Wie war die Zusammenarbeit mit Klaus Kinski?
Er war schwierig, aber er mochte mich – nur mich. «Du bist der einzige Normale da, in diesem Sauhaufen von Sch…», sagte Kinski immer. Ich musste mich immer zu ihm zum Essen setzen, da er niemand anderen neben sich duldete. Ich sagte ihm: «Klaus, der Chef bin ich – ich bin Olympiasieger.» 

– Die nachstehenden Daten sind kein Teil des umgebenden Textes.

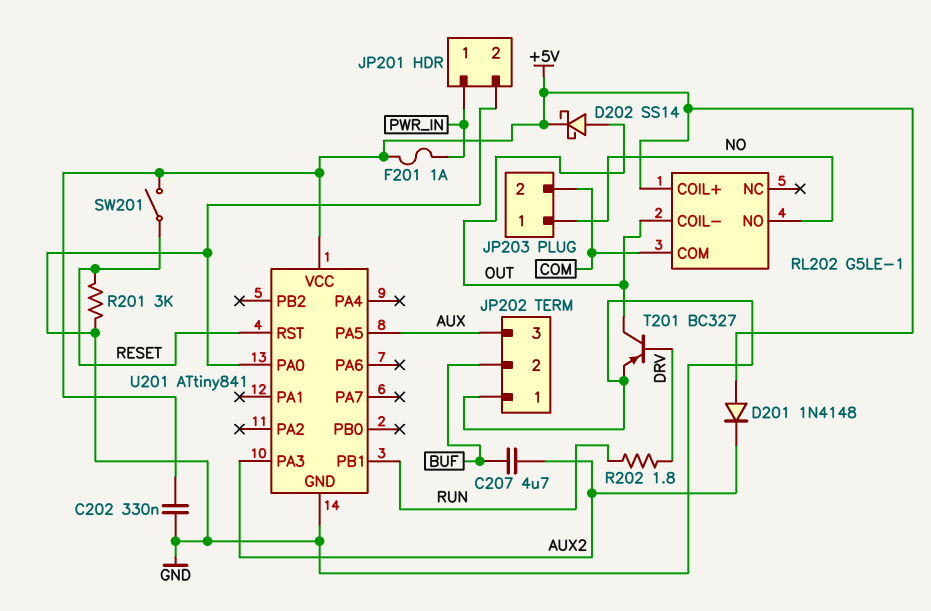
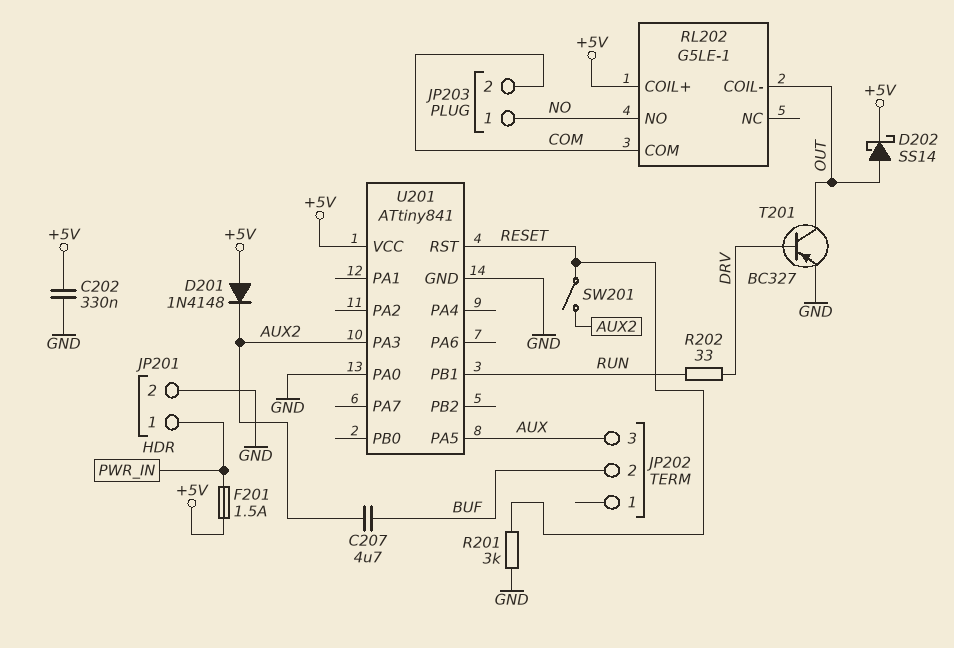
F201: 1A (+5V, PWR_IN) -> 1.5A (+5V, PWR_IN)
JP202 pin 1: GND -> none
R202: 1.8 (DRV, RUN) -> 33 (DRV, RUN)
SW201: switch (+5V, RESET) -> switch (AUX2, RESET)

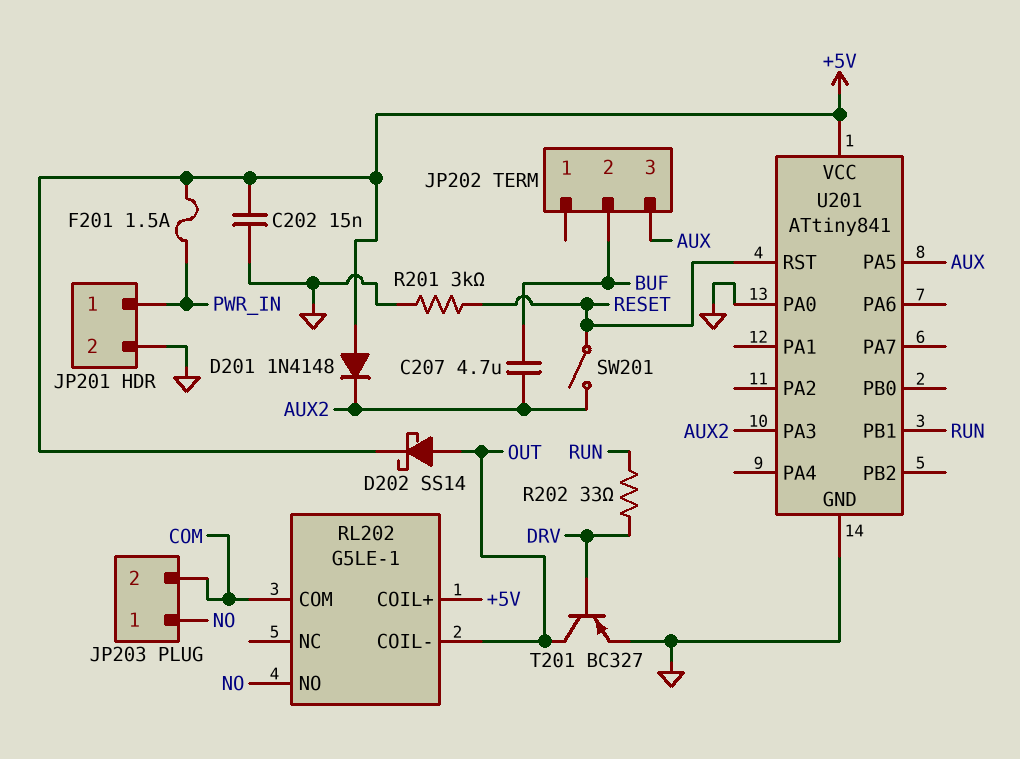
C202: 330nF (+5V, GND) -> 15nF (+5V, GND)

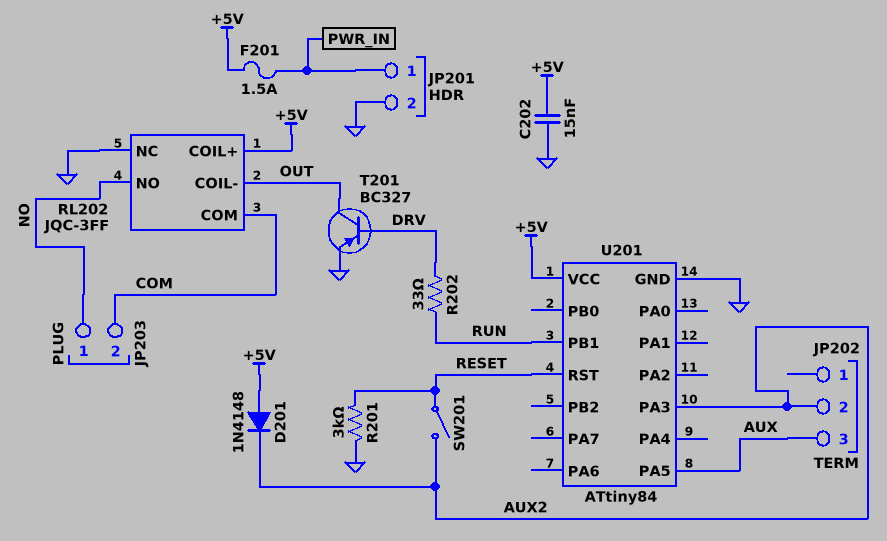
C207: 4.7uF (AUX2, BUF) -> none
D202: schottky SS14 (A OUT, K +5V) -> none
JP202 pin 2: BUF -> AUX2
RL202: G5LE-1 -> JQC-3FF
RL202 pin NC: none -> GND
U201: ATtiny841 -> ATtiny84
U201 pin PA0: GND -> none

Was waren die schwierigen Dinge in Ihrem Leben?
Es gab mehrere Male Todesfälle bei meinen Mitarbeitern. Solche Erlebnisse haben mich sehr getroffen. Ich erinnere mich an drei Arbeiter, die auf 30 Meter Höhe Leitungen montierten. Sie waren nicht gesichert und sind in den Tod gestürzt. Die Schreie der Hinterbliebenen, als ich sie über die Todesfälle informierte, hallten noch ein halbes Jahr später in mir nach. 

Lief es auch privat mal nicht so rund?
Ich habe eine Tochter und einen Sohn, der in meiner Firma arbeitet. Enkelkinder habe ich leider keine. Unter anderem, weil meine Tochter mit 17 Jahren einen schweren Reitunfall hatte.

Wollen Sie darüber reden?
Ich war es, der meine Tochter zum Reiten animiert hatte. Sie war auch sehr gut, hat als Juniorinnen-Reiterin alles gewonnen. Dann habe ich ein neues Reitpferd für sie dressieren lassen, Flipper. Am 6. Juni 1981 passierte der Unfall. 

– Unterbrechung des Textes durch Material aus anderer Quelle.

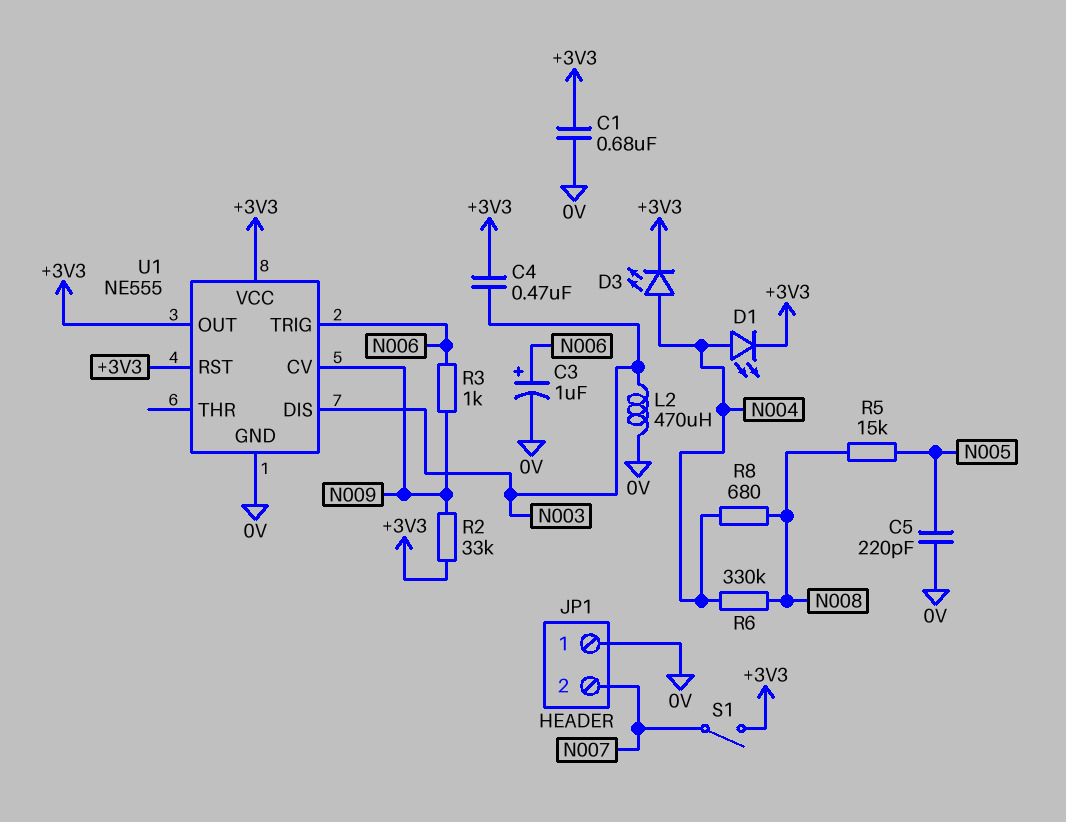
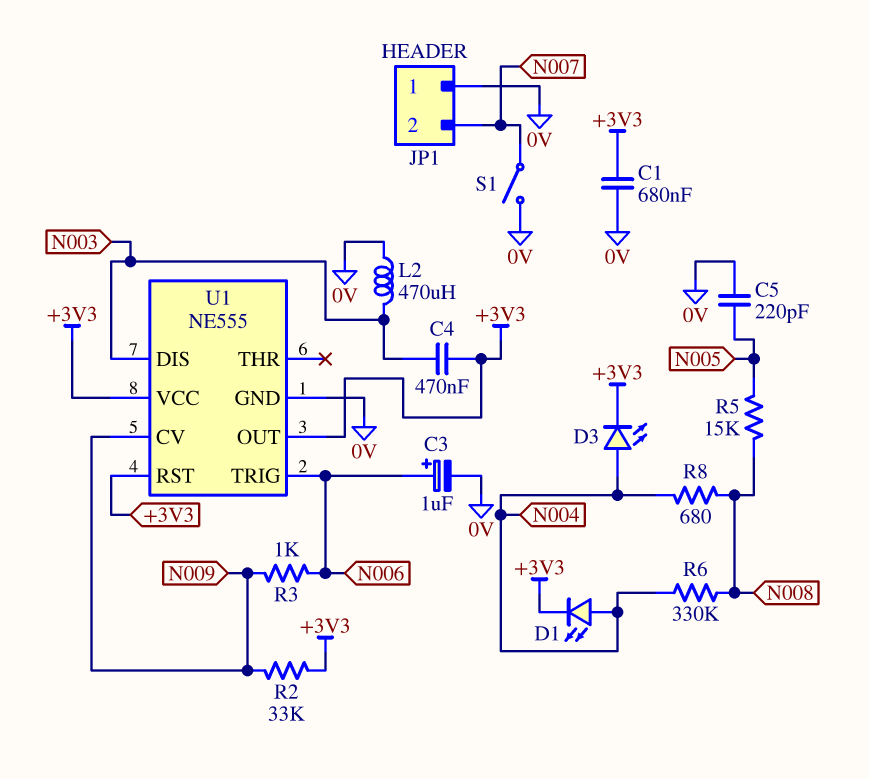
S1: switch (+3V3, N007) -> switch (0V, N007)

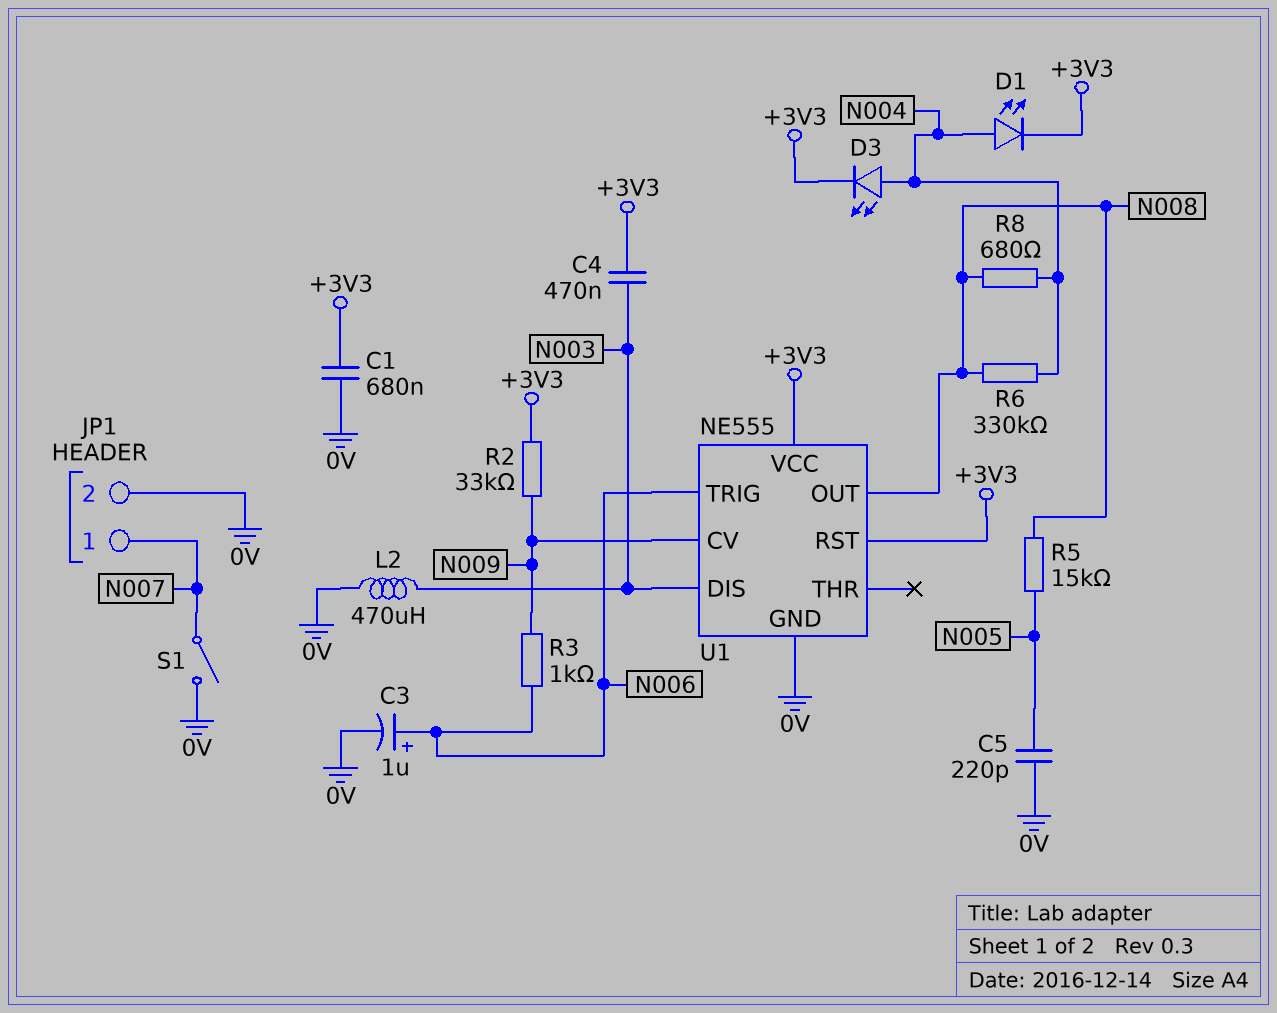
JP1 pin 1: 0V -> N007
JP1 pin 2: N007 -> 0V
U1 pin OUT: +3V3 -> N008

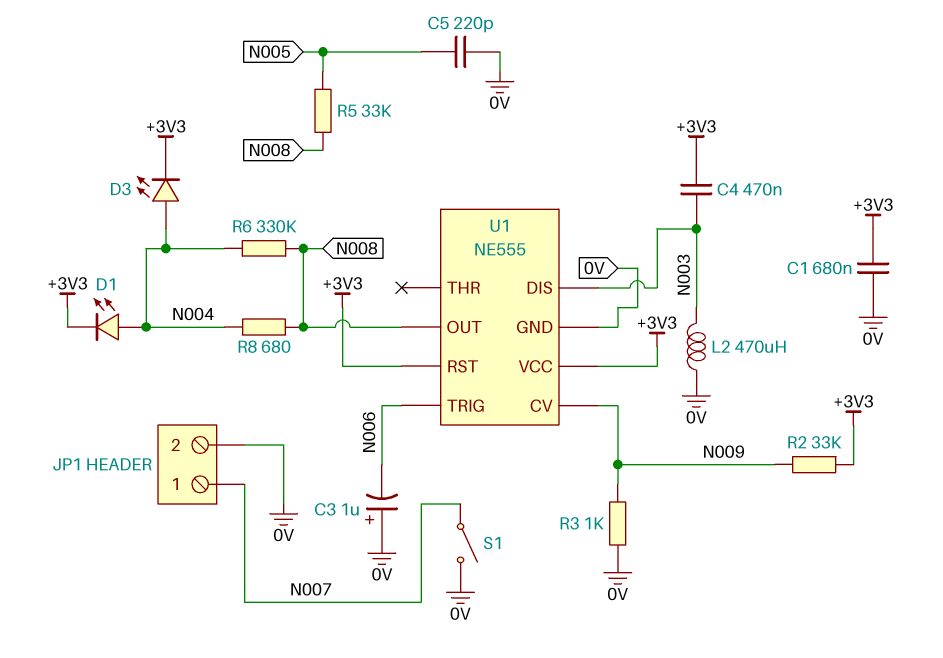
C3: 1uF (plus N006, minus 0V) -> 1uF (plus 0V, minus N006)
R3: 1k (N006, N009) -> 1k (0V, N009)
R5: 15k (N005, N008) -> 33k (N005, N008)

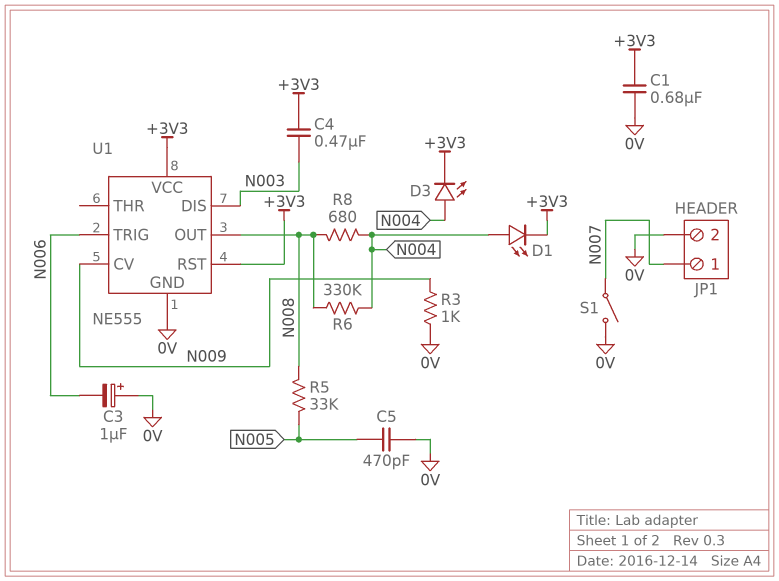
C5: 220pF (0V, N005) -> 470pF (0V, N005)
L2: 470uH (0V, N003) -> none
R2: 33k (+3V3, N009) -> none

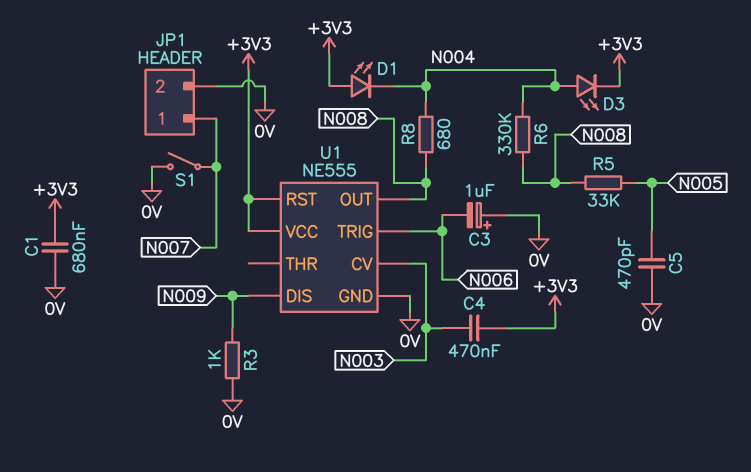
D1: LED (A N004, K +3V3) -> LED (A +3V3, K N004)
U1 pin CV: N009 -> N003
U1 pin DIS: N003 -> N009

Das Datum hat sich Ihnen wohl eingebrannt …
So etwas bleibt in Erinnerung. Meine Tochter ritt mit dem neuen Pferd aus, eine Wespe stach das Tier, das ausbrach und auf die Strasse fiel. Da sie keinen Helm trug, wurde ihre Schädeldecke beim Aufprall eingedrückt. Wie bei Michael Schumacher, nur schlimmer. Nach einer Operation von elf Stunden wussten wir nicht, ob sie überleben würde. Jetzt kann nur der Herrgott helfen, sagten die Ärzte. Nach vier Wochen erwachte sie aus dem Koma. Daraufhin kam sie ohne Schädeldecke nach Hause, diese war im Kühlschrank, da das Gehirn abschwellen musste. Drei Monate später wurde die Schädeldecke wieder montiert. Sie ist heute eine tolle Frau, wurde aber nie mehr die Corinne, die sie früher war. Sie hat sehr viel Kopfweh.